Ambrogio Lorenzetti - Allegoria  della Redenzione, 1338 Siena, Pinaocteca Nazionale
Ambrogio Lorenzetti – Allegoria della Redenzione, 1338 Siena, Pinacoteca Nazionale

Sul finire del Duecento i rivolgimenti politici ne avevano determinato l’approdo alla parte guelfa, e fu in questo nuovo clima che nacque Ambrogio Lorenzetti (1290-1348), il più talentuoso esponente della pittura senese antica, più tardi definito da Lorenzo Ghiberti “famosissimo et singolarissimo maestro”. Fondamentalmente noto per il ciclo d’affreschi delle Allegorie ed effetti del buono e cattivo governo in città e in campagna, realizzato per il Palazzo Pubblico di Siena, Lorenzetti ha lasciato anche un considerevole corpus di pitture su tavola. La retrospettiva Ambrogio Lorenzetti, a cura di Alessandro Bagnoli, Roberto Bartalini e Max Seidel, riunisce per la prima volta quasi tutta la produzione pittorica dell’artista (con l’eccezione delle due opere conservate alle Gallerie degli Uffizi), e vi affianca numerosi affreschi provenienti da chiese ed edifici pubblici del territorio senese, molti dei quali restaurati in occasione della mostra.

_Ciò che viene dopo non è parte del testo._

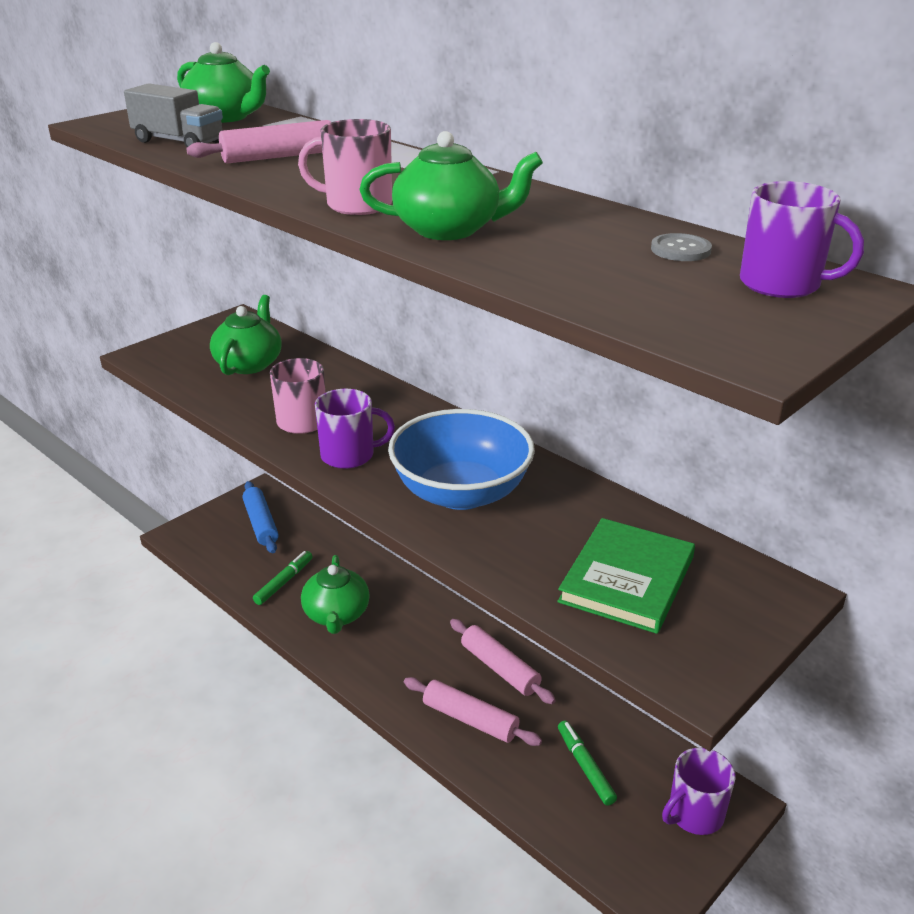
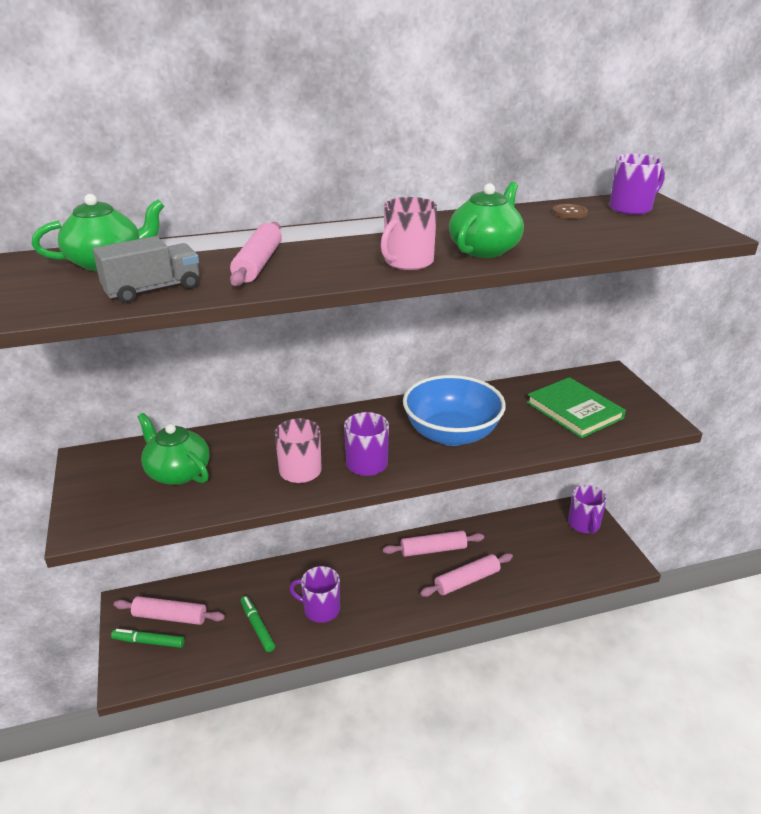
camera: 60 degrees left, 0 degrees up
(261, 524) = (170, 617): blue rolling pin -> pink rolling pin
(336, 615) = (320, 609): green teapot -> purple mug
(585, 767) = (531, 549): green marker -> green marker (149, 642)
(680, 250) = (569, 213): grey button -> brown button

Ambrogio Lorenzetti - Professione  pubblica di San Ludovico di Tolosa (particolare) 1334-40 affresco staccato,  Siena, Basilica di San Francesco
Ambrogio Lorenzetti – Professione pubblica di San Ludovico di Tolosa (particolare) 1334-40 affresco staccato, Siena, Basilica di San Francesco

La grandezza di Lorenzetti la si misura nella considerazione di cui la sua opera godé nel Rinascimento, alla luce della riscoperta del pensiero applicato anche all’arte, così come relativamente alla prospettiva civile che l’arte avrebbe dovuto assumere, proprio in corrispondenza degli studi umanistici. Ad affascinare Ghiberti, ma anche Vasari, quella “dottrina” che in anticipo su Leon Battista Alberti, il senese applicò alla pittura, aprendo la strada a una nuova concezione dell’arte; fondamentali, per Lorenzetti, gli studi sulla composizione – che apportarono un maggior dinamismo rispetto alla staticità dei dipinti dei contemporanei -, gli studi sulla luce, e l’esercizio di copia da opere e statue antiche, cosa che sarebbe diventata prassi nel Rinascimento. Infine, i suoi cicli di affreschi sono generalmente popolati di esseri umani, abitanti della città e del contado, uomini e donne, giovani e vecchi, contadini e borghesi. Un aspetto non minore, che fa delle opere di Lorenzetti altrettante testimonianze di una civiltà, le cala nella storia, in un’epoca (il Trecento) e in una città che ancora oggi, probabilmente, restano un punto di riferimento per le radici della cultura e del carattere toscani: forse con un po’ di enfasi, scrive Curzio Malaparte in Maledetti toscani che a differenza dei regni, degli imperi, delle repubbliche e degli altri potentati europei dell’epoca, che dominavano su sudditi e non su cittadini, la Toscana la si poteva considerare una “casa”, un soggetto politico a misura d’uomo dove l’amministrazione cittadina era accessibile a chiunque, dove il potere manteneva caratteri di parsimonia e non eccedeva in fasto, perché, come ebbe a dire Cosimo il Vecchio, “per fare un nobile basta qualche metro di buon panno”; mentre invece, la capacità di lavorare al bene comune era attributo assai più importante. Al di là dell’enfasi malapartiana, è comunque vero che il carattere dei toscani, magri di parole e concreti nelle azioni, sobri nei gusti, scuri di carattere come le colline in un giorno di pioggia, fondamentalmente medievali nella loro parsimonia, lo si ritrova nelle architetture e nell’arte di quell’epoca così a misura d’uomo, e che il paesaggio senese ha saputo conservare nei suoi tratti principali e ancora riconoscibili.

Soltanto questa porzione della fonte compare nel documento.